Training to become a medical secretary can range from taking courses the secondary or high school level all the way up to earning a bachelor’s degree at a college. Higher levels of training can open up your options for better pay and jobs with more responsibility. The outlook for careers in the medical profession is expected to be strong no matter whether the economy is doing well or not. There tends to be an ever-present need for medical offices and the people who staff them.
Some high schools offer intensive secretarial training or specific training to become a medical secretary. Either of these programs is appropriate for entry-level positions. Another option is earning a medical secretary degree from a trade school or two-year college. Bachelor’s degree and master’s degree programs also are available if you decide to move into a healthcare administration position.
An advantage of earning a certificate or degree is that many institutions will provide job placement assistance, especially for students who excel. Try to choose an accredited program or one that is endorsed by a professional medical secretary association. This helps ensure that you get the best education possible. It also signals to potential employers that your ultimate career goal is to become a medical secretary.

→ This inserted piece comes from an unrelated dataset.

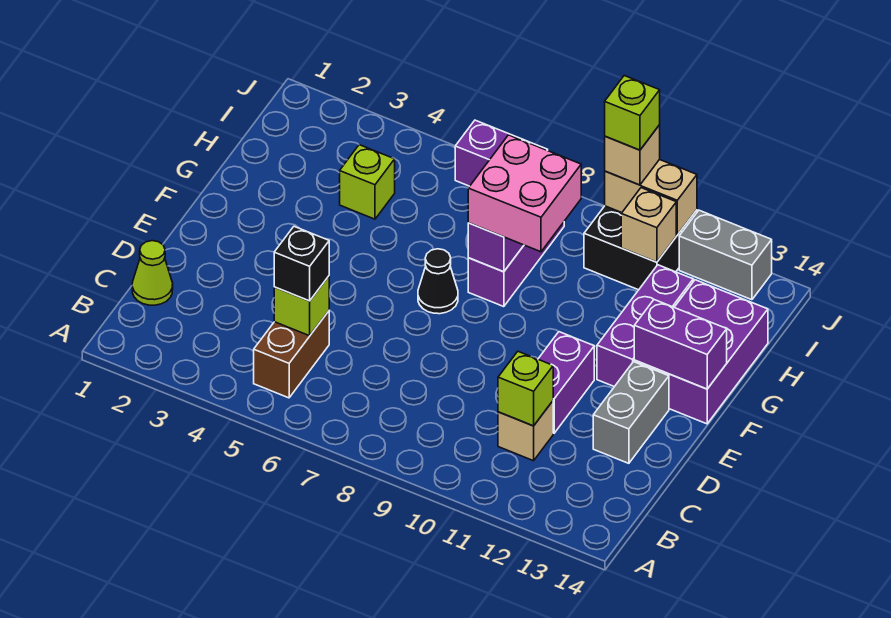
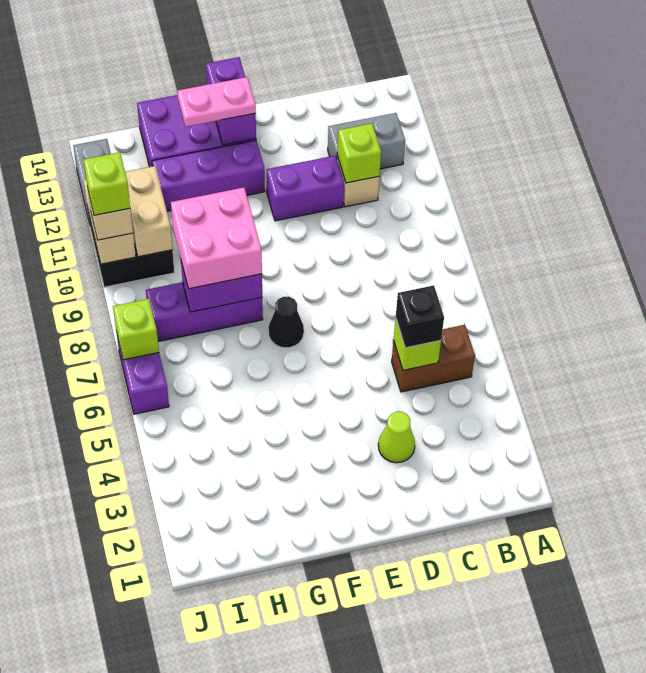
lime cone C1 level 1 -> lime cone D3 level 1
grey brick D13:E13 level 1 -> grey brick B12:C12 level 1
none -> pink plate F13:G13 level 3
lime brick H4 level 1 -> lime brick J7 level 2
tan brick I11 level 2 -> tan brick I10:I11 level 2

Medical secretarial studies can include medical insurance billing, office management, human anatomy, medical terminology and transcription. Medical billing can be a challenging part of medical secretarial studies. That is because every aspect of treatment that is given is assigned its own code.
In modern medical offices, the increased use of technology has led to increased responsibilities for medical secretaries. Generally, medical secretaries are expected to compile complex spreadsheet reports and maintain computer databases or take on managerial duties such as supervising other office workers. For the most part, the job’s main functions are obtaining, evaluating and storing information for staff or clients.
Medical secretaries also must understand all office or governmental policies as they relate to patient privacy and rights. Confidentiality of staff information must also be handled appropriately. Failing to follow these or other procedures might lead to disciplinary action or dismissal.
Great people skills also are essential. Medical secretaries are likely to have extensive contact with staff members, clients and patients and might answer the telephone, set appointments and be responsible for getting others to correctly fill out detailed information. In a doctor’s office, medical secretaries have the task of being sensitive to people seeking medical care while not overloading staff members with too many appointments.